Si les informations en provenance de Vienne se vérifient, le monde serait très bientôt devant un nouveau paysage politique, avec la signature attendue de l'accord sur le dossier nucléaire entre l'Iran et les six pays de la communauté internationale (les 5 pays membres permanents du Conseil de sécurité plus l'Allemagne). Et même si la signature de cet accord est une nouvelle fois reportée, la situation régionale et internationale a déjà amorcé un grand changement. Des fonds iraniens gelés par les pays occidentaux ont été rendus à leurs propriétaires, alors que les compagnies internationales, américaines, françaises, allemandes, britanniques et autres se précipitent à Téhéran pour voir comment s'y implanter et investir. Selon tous les analystes occidentaux, ce processus est irréversible et au bout de douze ans de négociations, souvent pénibles et décevantes, la République islamique d'Iran est en train de devenir un État fréquentable, qui n'est plus mis au ban des nations et de la communauté internationale. Sur le plan politique, c'est sans doute la conséquence la plus importante de l'accord en gestation, même si certains protagonistes cherchent à en minimiser la portée et affirment qu'il ne porte que sur le dossier nucléaire. C'est probablement vrai sur le plan technique, mais les effets vont certainement bien au-delà.

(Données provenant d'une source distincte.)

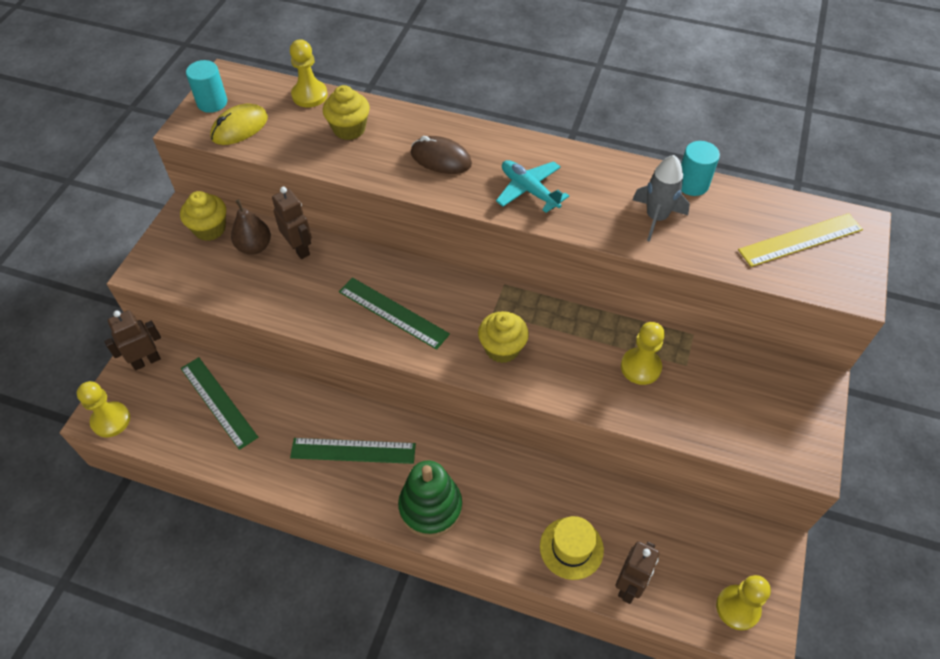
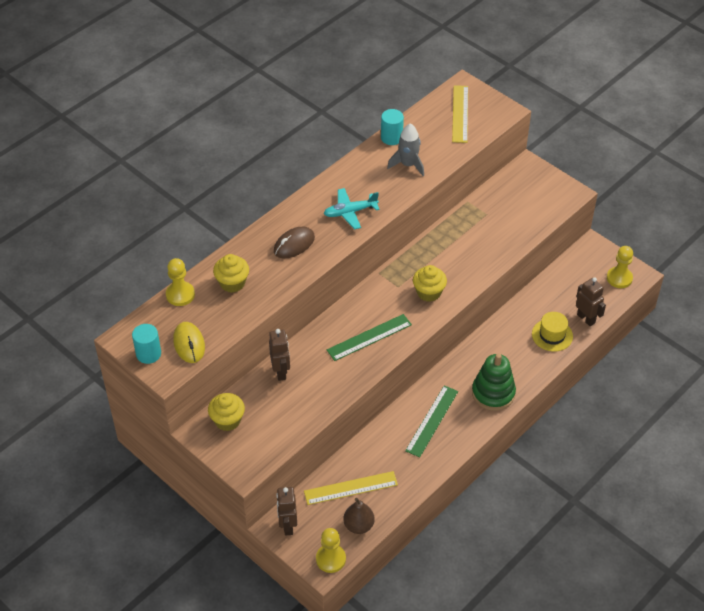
camera: 65 degrees left, 5 degrees down
(218, 402) = (351, 488): green ruler -> yellow ruler
(254, 247) = (263, 397): brown pear -> brown pear (358, 525)
(299, 248) = (281, 372): brown robot -> brown robot turned 90 degrees clockwise
(640, 367) = (477, 234): yellow pawn -> none

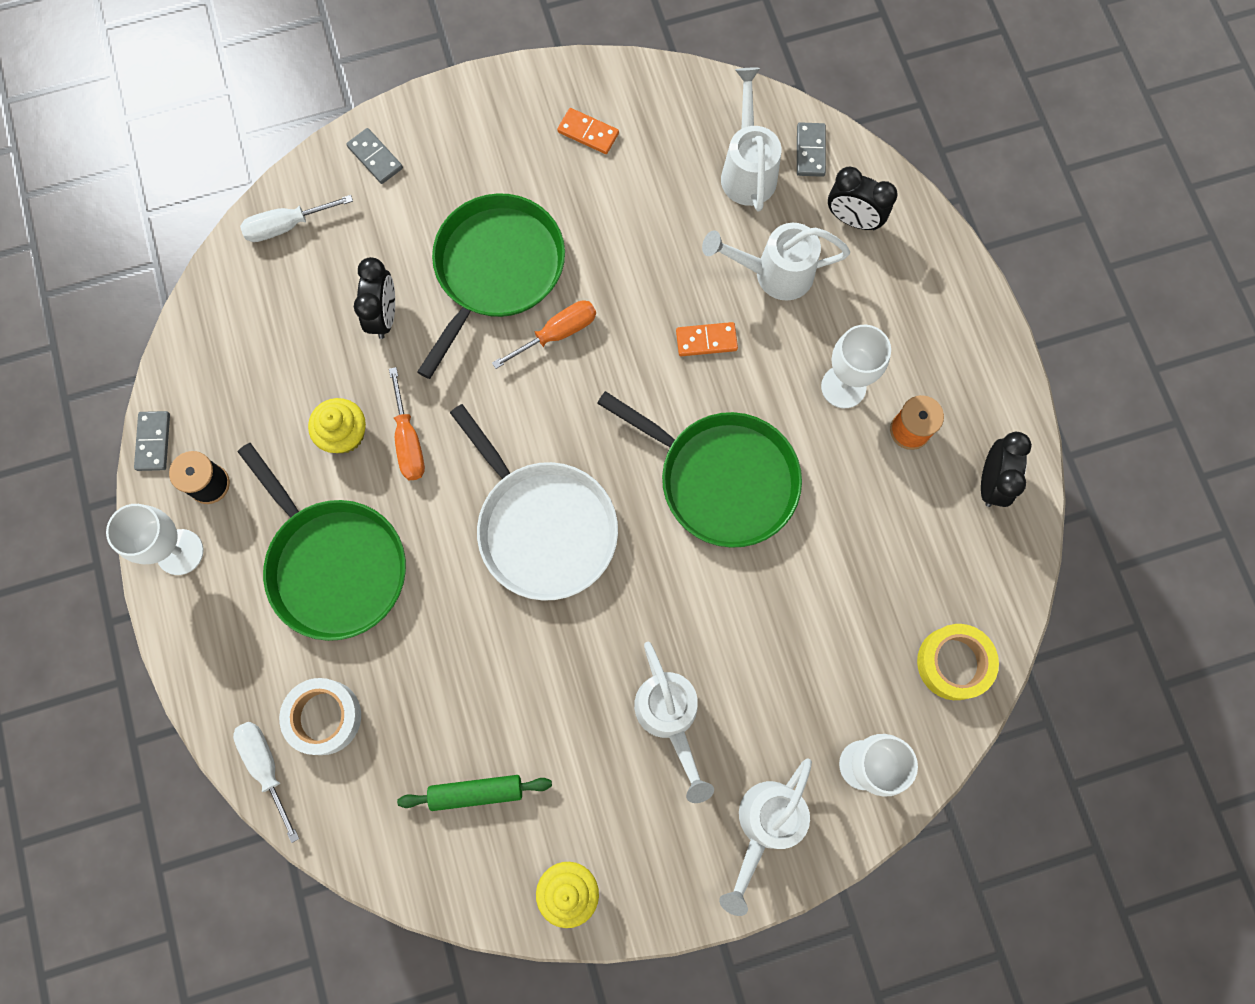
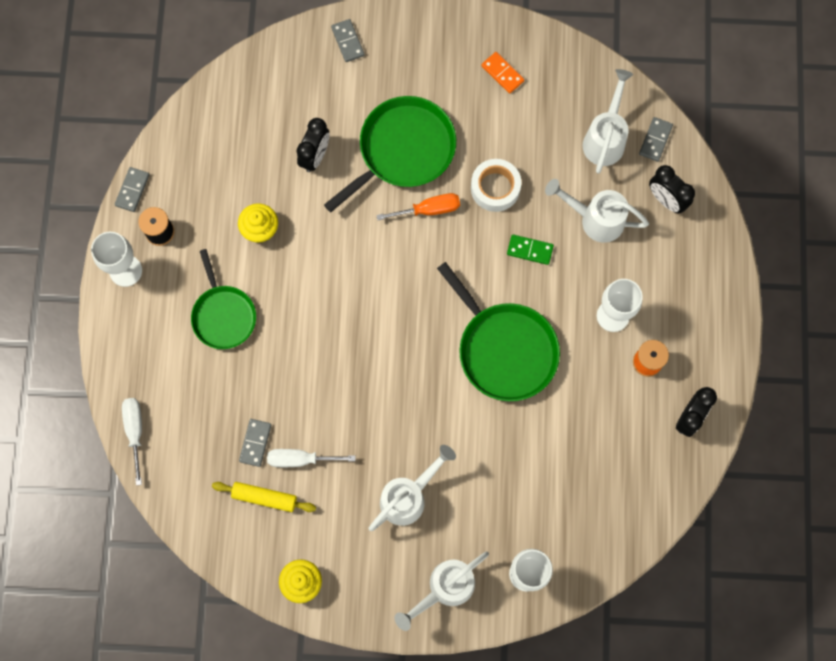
camera: 20 degrees right, 0 degrees up
(287, 226) = (271, 70): white screwdriver -> white screwdriver (300, 459)
(324, 717) = (183, 413): white tape -> white tape (495, 188)
(334, 565) = (223, 315): green pan -> green pan, size x0.66
(408, 440) = (301, 248): orange screwdriver -> none
(437, 722) = (255, 443): none -> grey domino
(476, 792) = (264, 498): green rolling pin -> yellow rolling pin
(543, 526) = (371, 339): white pan -> none
(670, 718) = (409, 496): white watering can -> white watering can turned 135 degrees counterclockwise
(706, 340) = (530, 250): orange domino -> green domino
(953, 663) = (614, 529): yellow tape -> none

Un diplomate libanais chevronné rappelle que lorsqu'en 2004, les présidents français et américain de l'époque, Jacques Chirac et George W. Bush, ont réussi à surmonter leurs divergences au sujet de la guerre en Irak et décidé de s'entendre pour remodeler la région du Moyen-Orient en choisissant de frapper l'axe dit du mal, à travers l'adoption de la résolution 1559 qui exigeait le retrait des troupes syriennes du Liban, la République islamique d'Iran était totalement exclue de leurs calculs. L'idée directrice, telle qu'elle a été développée par la suite dans plusieurs ouvrages sérieux, était la suivante : si les troupes syriennes sont contraintes de se retirer du Liban, le régime syrien sera déstabilisé au moins économiquement, tant la manne libanaise est importante pour sa survie, et ce serait un prélude à sa chute. Ce qui aboutirait forcément à l'affaiblissement du Hezbollah, en lui coupant la voie de ravitaillement vers l'Iran, qui passe par la Syrie et l'Irak. Ce dernier pays était alors sous occupation américaine et il fallait simplement déstabiliser la Syrie, en lui retirant le Liban, mettant ainsi un terme au mandat qui lui avait été confié sur ce pays dans la foulée de la première guerre du Golfe au début des années 90. Dans l'esprit des deux présidents occidentaux, l'Iran serait trop occupée avec l'Afghanistan et le Pakistan pour pouvoir réagir, d'autant que son influence dans le monde arabe restait réduite au Hezbollah au Liban.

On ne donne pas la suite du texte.